For Sharon Wallis (see box), while “not a techie ‘geek' myself,” she says she was able to bring skills in complementary non-technical areas such as policy development, internal and external communications, coordination and organisation awareness, as well as project and change management – which are equally suited to men and women.

Sharon Wallis, financial sector resilience team, Bank of England, had a typical starting point, telling SC: “I didn't make a conscious decision to spend my career in information security/cyber or indeed business continuity.” What was less usual was that Wallis had pursued a specifically related academic route, an Information Technology masters degree with a thesis on Effective Risk Analysis and Management.
   The next move was more common for women in the sector, going into consultancy; Wallis then went into business continuity, followed by regulation at the FSA resilience team before joining the Bank of England resilience team.

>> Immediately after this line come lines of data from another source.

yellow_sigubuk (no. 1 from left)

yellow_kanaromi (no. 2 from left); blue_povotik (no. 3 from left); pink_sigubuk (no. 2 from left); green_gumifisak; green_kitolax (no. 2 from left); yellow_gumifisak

Also working at the tech coalface, Andrea Walker (see box, next page) agreed, telling SC: “Coming up through the technical ranks I have always felt that I had to work twice as hard to get equal recognition as my male counterparts. The men I have worked directly with have always been fantastic and treated me as an equal and as a friend. But I did feel that if they were to make a mistake it would be quickly forgotten, whereas the reputation I had worked very hard to build could be much more easily destroyed. When starting out I faced the comment “girls shouldn't do engineering, they don't have the right brains for it”, sadly said in all seriousness.

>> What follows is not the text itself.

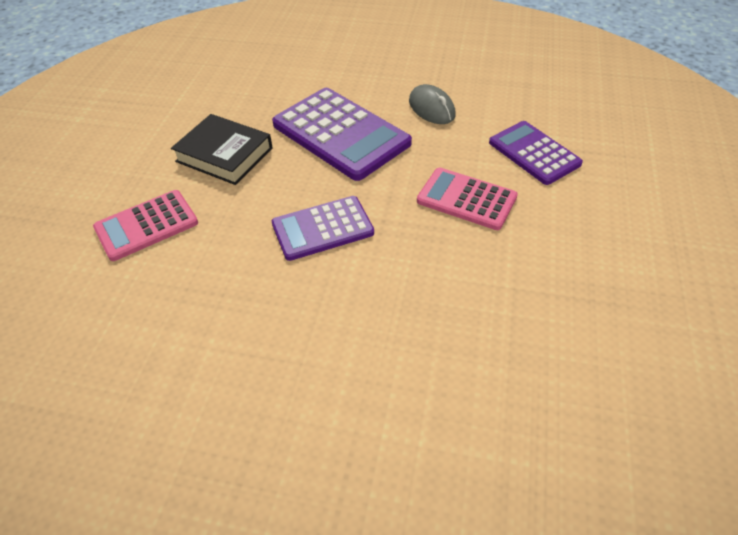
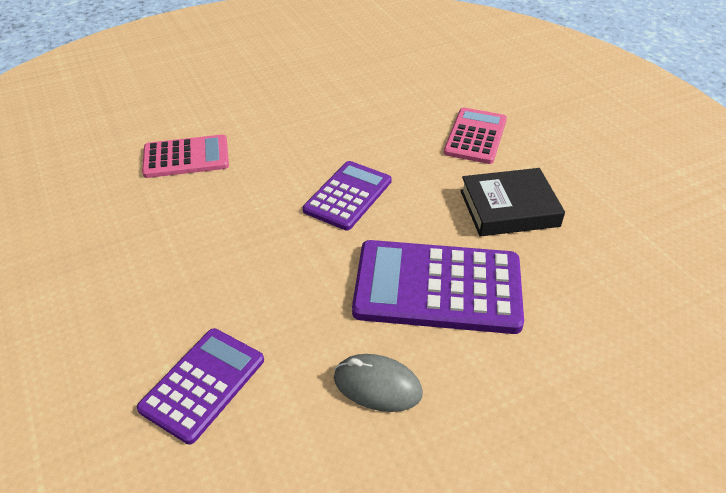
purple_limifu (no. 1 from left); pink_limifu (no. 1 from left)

“It was often frustrating that my face didn't fit some people's perceptions of what someone who was able to make important technical decisions should look like.  Once, when someone (not a BBC employee) was told they needed my approval, they took one look at me and actually asked if they could talk to a man – eventually discovering, “it turns out I do need to speak to you, after all”.

Nonetheless, the demand to grasp complex technology in a fast moving environment initially presented a challenge, overcome she says, largely with curiosity and asking questions.

Wallis comments: “In today's business world, the successful team is a blend of men and women who bring different attributes to the table, and when you put these together, the combined effect can accomplish great results.”